Copper prices stabilize after turbulent week

The metal had surged as much as 8% the previous week, buoyed by mounting concerns over supply constraints stemming from operational setbacks at key mining hubs in South America and Africa. Labor disputes in Chile, the world’s largest copper producer, and temporary shutdowns at mining sites in the Democratic Republic of Congo and Zambia added to fears of a global supply squeeze. Further fueling bullish sentiment, President Donald Trump signed an executive order last week doubling tariffs on imported steel and aluminum to 50%, sparking speculation that copper may soon face similar trade restrictions. The US Department of Commerce is currently conducting a Section 232 investigation into copper imports, and traders are closely monitoring developments for any signs of impending tariff action. A formal move to impose duties on copper could tighten the US market and raise prices further, although it would also risk escalating trade tensions with key suppliers such as Mexico, Peru, and Canada. At the same time, physical market indicators continue to reflect strong underlying demand. Copper inventories at London Metal Exchange (LME) warehouses have steadily declined in recent weeks, falling to their lowest levels since mid-2022. This drawdown suggests resilient consumption from industrial powerhouses like China, despite mixed economic data, and ongoing demand growth in the clean energy and electric vehicle (EV) sectors, where copper plays a critical role in wiring, batteries, and charging infrastructure.

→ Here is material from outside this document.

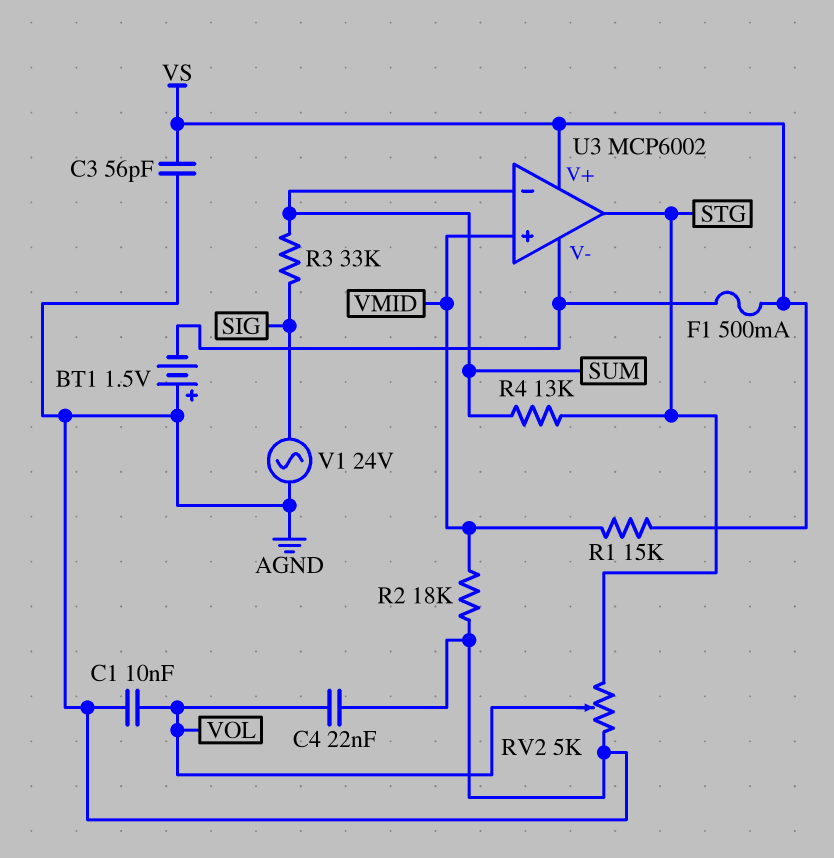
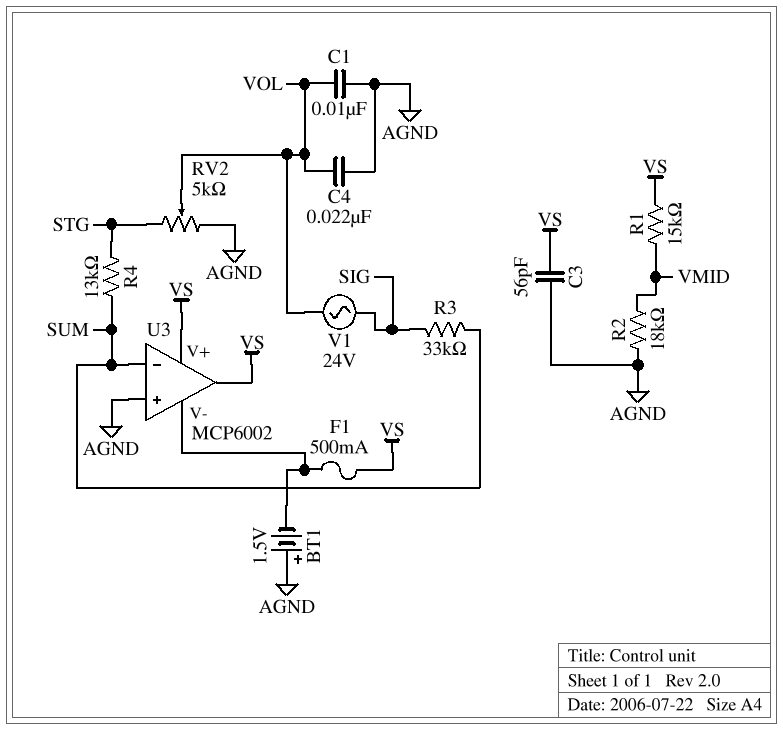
U3 pin in+: VMID -> AGND
U3 pin out: STG -> VS
V1: AC 24V (AGND, SIG) -> AC 24V (SIG, VOL)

Analysts issued cautious notes

Nonetheless, several analysts have issued cautious notes, warning that prices near multi-year highs may soon begin to dampen buying activity, especially in price-sensitive manufacturing segments. The risk of demand destruction is rising, particularly in emerging markets facing higher borrowing costs and currency volatility. Moreover, some speculative froth appears to be building in the copper market, with fund positioning reaching the most bullish levels in over a year, raising the possibility of a short-term correction if sentiment turns. Looking ahead, the trajectory of copper prices will likely hinge on the outcome of US trade policy decisions, the pace of global industrial activity, and any further disruptions to mine output. Meanwhile, long-term fundamentals remain supportive, with structural supply deficits projected to persist due to underinvestment in new mining capacity and rising demand linked to the global energy transition.